I want to provide some context before proceeding to the utility argument. There are rather obvious facts that need to be put on the table before we start talking about god being a source of goodness or morality.
Before reaching the age of 5, some 21,000 children die every day around the world. That’s 1 child every 4 seconds, 14 children per minute, 875 children per hour, just under 7.6 million children every year. By the time you finish reading this essay, it’s very likely some number of children will have passed away in horror and suffering.
Imagine the helpless parents of these children that are right now watching them die. It’s safe to say that most of these people believe in god and are praying right now for their children to be spared. They’re asking at this very moment for god to take them instead of their child. Their prayers will not be answered.

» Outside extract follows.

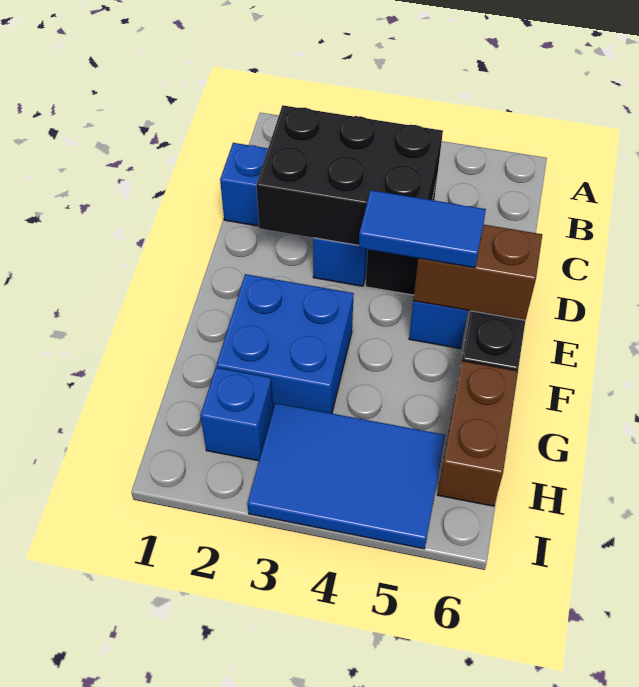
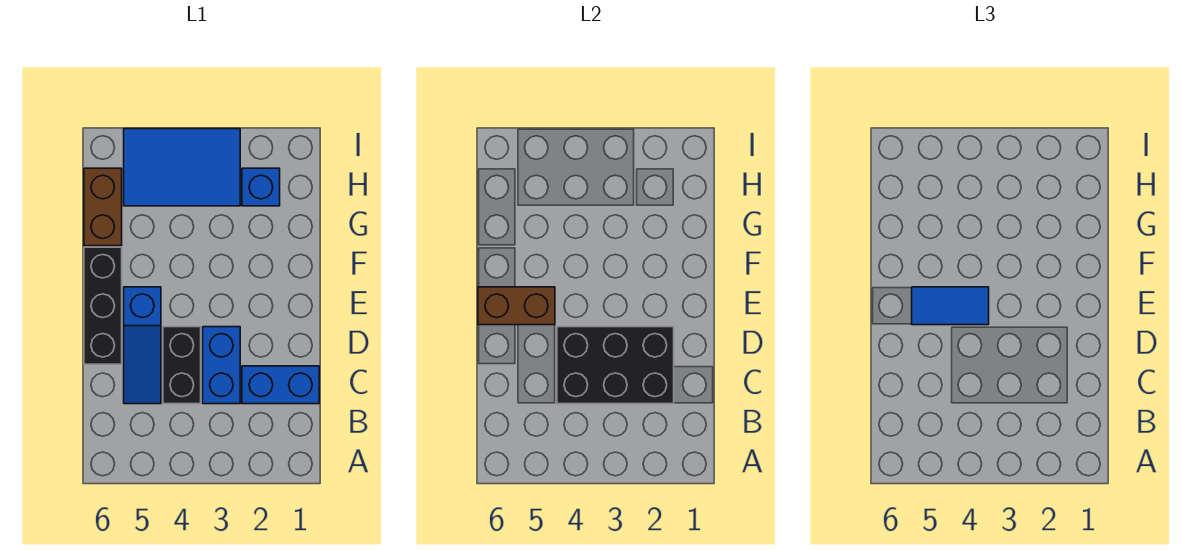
blue brick F2:G3 level 1 -> none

I cannot understand how someone will come to the defense of any god that would allow children by the millions to suffer and die in this way. A god that sits on the sidelines watching events like this unfold can either do nothing to help these children, or doesn’t care to.

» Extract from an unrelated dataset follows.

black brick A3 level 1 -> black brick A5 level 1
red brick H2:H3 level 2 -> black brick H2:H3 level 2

The double standard used by believers to excuse god of all this evil represents a fundamentally unprincipled use of reason. Believers claim that god is loving, kind, just, and intrinsically good; but when faced with the quite obvious reality that god is cruel and unjust, because he imposes gratuitous suffering upon innocent people on a scale that we can’t even put into perspective, we’re told that god is mysterious. We’re told that we don’t have the cognitive software to understand god’s will; but this purely human understanding of god’s will is exactly what believers use to fabricate god’s goodness in the first place. When a believer prays and feels good or sees a positive change in their life, we’re told that god is good, but when children by the tens of thousands are torn from their parent’s arms and drowned in tsunamis and floods or crushed under buildings in earthquakes, we’re told that god is mysterious.

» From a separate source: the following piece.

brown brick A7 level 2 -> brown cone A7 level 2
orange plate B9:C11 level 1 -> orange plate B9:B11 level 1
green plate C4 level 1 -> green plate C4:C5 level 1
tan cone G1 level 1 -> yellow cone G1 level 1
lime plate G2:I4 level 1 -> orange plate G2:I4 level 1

Taking into consideration all that this god doesn’t accomplish in the lives of others. Given the suffering being imposed on some helpless child in this instant, this kind of faith is narcissistically depraved. To reason in this framework is to fail to reason honestly or to care sufficiently about the suffering of other human beings.
Claims of Utility
Another way to defend religion is to claim that religion is useful. I typically field these claims from religious moderates. Many moderates are aware of the clash between religion and science and have abandoned any interest in evidence. They reference meaning and the positive results of holding their beliefs. Social pressure, social proof and emotional attachment influence an appeal to popularity, common practice, tradition, fear, or consequence.
These arguments are illogical for a few reasons. The first being that a usefulness claim is a complete non sequitur in relation to the truth of a claim. Even if religion was undeniably useful in every aspect of our lives, it wouldn’t provide any reason to believe that there is a personal god or that anyone of our books have been dictated by him. The idea of Santa Claus is very useful for young children during the holidays, but that doesn’t give the slightest reason to believe that Santa Claus actually exists.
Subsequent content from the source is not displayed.